Nicht dass mich nun plötzlich das Heimweh gepackt hätte, auch wenn ich meinen Wohnsitz im vergangenen Herbst von Schwanden nach Oberriet im St. Galler Rheintal verlegt habe. Allerdings hat mich das traditionelle Abbrennen von Frühlingsfeuer unter der Bezeichnung Funken im Dreiländereck Schweiz, Fürstentum Liechtenstein und Österreich unweigerlich wieder an die Glarner Tradition des Gedenkens an den Landespatron «Fridolin» und an die damit verbundenen Fridolinsfeuer im Kanton Glarus erinnert. Was diese Tradition anbelangt, muss ich zugestehen, dass die Rheintaler den Frühlingsbrauch wesentlich intensiver als die Glarner pflegen, denn der Funkensonntag gilt hier vielerorts als einer der Brauchtumshöhepunkte des Jahres. Da bereiten Jugendliche und Erwachsene den funkenden Anlass teilweise mit viel Akribie gemeinsam vor. Oftmals sind es Narrenvereine oder spezielle Funkenzünfte, welche nicht nur die Tradition, sondern auch das ganze Drumherum um das Funkenfeuer hochhalten. Ob Funken oder Fridolinsfeuer, beides sind typische Frühlingsfeuer, welche wahrscheinlich heidnischen Ursprungs sind. Heute wird diese Tradition hauptsächlich im schwäbisch-alemannischen Raum gepflegt. Vorarlberg, Fürstentum Liechtenstein, Nord- und Ostschweiz, Schwarzwald, Allgäu, Oberschwaben, das Tiroler Oberland und die Vintschgau gelten teilweise sogar als Funkenhochburgen. Aber auch Gebiete in Ostfrankreich, bis hinein in die Gegend von Aachen, kennen die Tradition des Vertreibens des Winters in der Art dieses Feuerspektakels.
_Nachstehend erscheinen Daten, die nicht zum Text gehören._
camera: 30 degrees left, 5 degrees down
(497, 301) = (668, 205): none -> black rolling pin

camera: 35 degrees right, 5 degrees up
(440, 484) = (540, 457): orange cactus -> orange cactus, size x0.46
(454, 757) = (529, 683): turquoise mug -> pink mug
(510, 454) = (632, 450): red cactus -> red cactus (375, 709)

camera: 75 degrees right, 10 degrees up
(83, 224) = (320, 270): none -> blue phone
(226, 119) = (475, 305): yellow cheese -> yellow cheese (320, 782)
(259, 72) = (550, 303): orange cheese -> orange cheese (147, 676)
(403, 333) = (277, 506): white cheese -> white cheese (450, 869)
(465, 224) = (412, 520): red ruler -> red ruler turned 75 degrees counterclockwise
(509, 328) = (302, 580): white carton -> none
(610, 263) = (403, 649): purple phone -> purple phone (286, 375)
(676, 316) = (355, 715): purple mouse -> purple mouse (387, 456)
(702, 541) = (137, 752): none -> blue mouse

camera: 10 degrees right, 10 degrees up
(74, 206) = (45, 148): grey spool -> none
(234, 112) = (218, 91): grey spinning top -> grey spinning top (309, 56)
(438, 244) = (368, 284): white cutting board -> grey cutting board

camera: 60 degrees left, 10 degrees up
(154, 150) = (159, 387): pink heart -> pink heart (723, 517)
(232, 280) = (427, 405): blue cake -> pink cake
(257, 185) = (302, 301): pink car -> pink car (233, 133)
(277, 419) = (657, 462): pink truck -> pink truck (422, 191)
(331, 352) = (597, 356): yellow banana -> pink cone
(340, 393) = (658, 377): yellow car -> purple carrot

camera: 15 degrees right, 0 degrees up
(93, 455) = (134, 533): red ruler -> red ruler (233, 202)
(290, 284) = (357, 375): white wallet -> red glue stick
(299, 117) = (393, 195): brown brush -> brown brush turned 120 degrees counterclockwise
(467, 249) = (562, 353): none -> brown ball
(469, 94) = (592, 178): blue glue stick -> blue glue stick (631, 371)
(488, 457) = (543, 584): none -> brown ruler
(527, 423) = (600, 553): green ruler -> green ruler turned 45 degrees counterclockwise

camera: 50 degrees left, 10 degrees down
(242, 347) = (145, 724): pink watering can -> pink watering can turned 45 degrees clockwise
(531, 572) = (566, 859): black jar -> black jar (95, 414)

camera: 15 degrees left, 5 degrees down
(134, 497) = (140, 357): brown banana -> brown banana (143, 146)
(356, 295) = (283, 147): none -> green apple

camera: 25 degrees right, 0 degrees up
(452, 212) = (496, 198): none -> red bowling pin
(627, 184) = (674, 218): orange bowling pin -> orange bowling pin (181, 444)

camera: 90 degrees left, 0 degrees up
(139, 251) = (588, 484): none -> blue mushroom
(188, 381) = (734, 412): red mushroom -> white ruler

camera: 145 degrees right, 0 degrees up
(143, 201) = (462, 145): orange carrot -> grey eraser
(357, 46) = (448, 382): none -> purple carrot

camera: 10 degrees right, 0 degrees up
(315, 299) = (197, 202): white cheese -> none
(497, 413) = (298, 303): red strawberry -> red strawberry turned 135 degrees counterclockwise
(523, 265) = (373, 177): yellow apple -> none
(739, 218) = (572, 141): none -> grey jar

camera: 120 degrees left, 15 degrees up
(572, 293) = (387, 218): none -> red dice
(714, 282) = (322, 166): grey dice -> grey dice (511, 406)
Das Brauchtum «Fridolinsfeuer» wieder verstärkt pflegen
Im Rheintal ist der Funken in der Regel ein kunstgerecht aufgeschichteter Holzturm. Die Bezeichnung Turm darf dabei durchaus wörtlich genommen werden. Dieser kann, je nach Aufwand der «Funkenmacher», eine Höhe von bis zu 30 Metern erreichen. Das hölzerne Gebilde wird nach Einbruch der abendlichen Dämmerung am Sonntag nach Aschermittwoch – in Oberriet als eine spezielle Eigenheit sogar erst am 4. Fastensonntag – im Beisein der Dorfbevölkerung angezündet. Zuoberst auf dem Feuerhaufen ist eine Funkenhexe (im Schweizer Teil des Rheintal teilweise ein Böögg) angebracht. Eine mit Schiesspulver gefüllte Stoffpuppe, die schliesslich unter lautem Knallen explodiert. Fällt der brennende Feuerhaufen um, bevor die Hexe explodiert ist, gilt das als schlechtes Omen. Es gibt sogar Orte, wo man dann die Hexe am darauffolgenden Sonntag im Rahmen einer speziellen Zeremonie beerdigt. Wie schon erwähnt, wird im Tal der Linth das Brauchtum des Fridolinsfeuers landauf und landab gepflegt. Aber nicht ganz so intensiv wie andernorts. Seit der Umweltschutzgedanke dem Fridolinsfeuer den Charakter von Entsorgungsfeuer abgewöhnt hat, steht derzeit vielleicht die Tradition wieder etwas vermehrt im Vordergrund. Allerdings hat man damit zum Teil die Jugend um des tageweisen Sammelns von brennbaren Materialien beraubt. Es gibt heute Gemeinden, wo man im Interesse des Brauchtums das Brennmaterial professionell herankarrt und die Feuerhaufen durch Gemeindeangestellte aufgeschichtet werden. Den Schülern und Schülerinnen bleibt dann allenfalls noch das Entzünden des Feuers als aktiver Brauchtumsbeitrag übrig. Vielleicht müsste man zukünftig die Tradition des Fridolinsfeuers etwas überdenken, damit auch das Glarnerland im Interesse des Brauchtums auf der ganzen Linie zu den Funkenhochburgen zählt. Der Funke muss eben vor dem Entfachen des Feuers auf die Menschen überspringen, und das in den glarnerischen «Hueben» gleichzeitig auch im Sinne des Gedenktages an den Glarner Landespatron Fridolin, denn Tradition schafft letztlich auch Identität!
Der Funke vor dem Feuer
Während das Fridolinsfeuer im Kanton Glarus traditionsgemäss am Fridolinstag, also am 6. März, entfacht wird, kennt man andernorts das Brauchtum des Abbrennens von Frühlingsfeuer in der Regel am ersten Sonntag nach Aschermittwoch.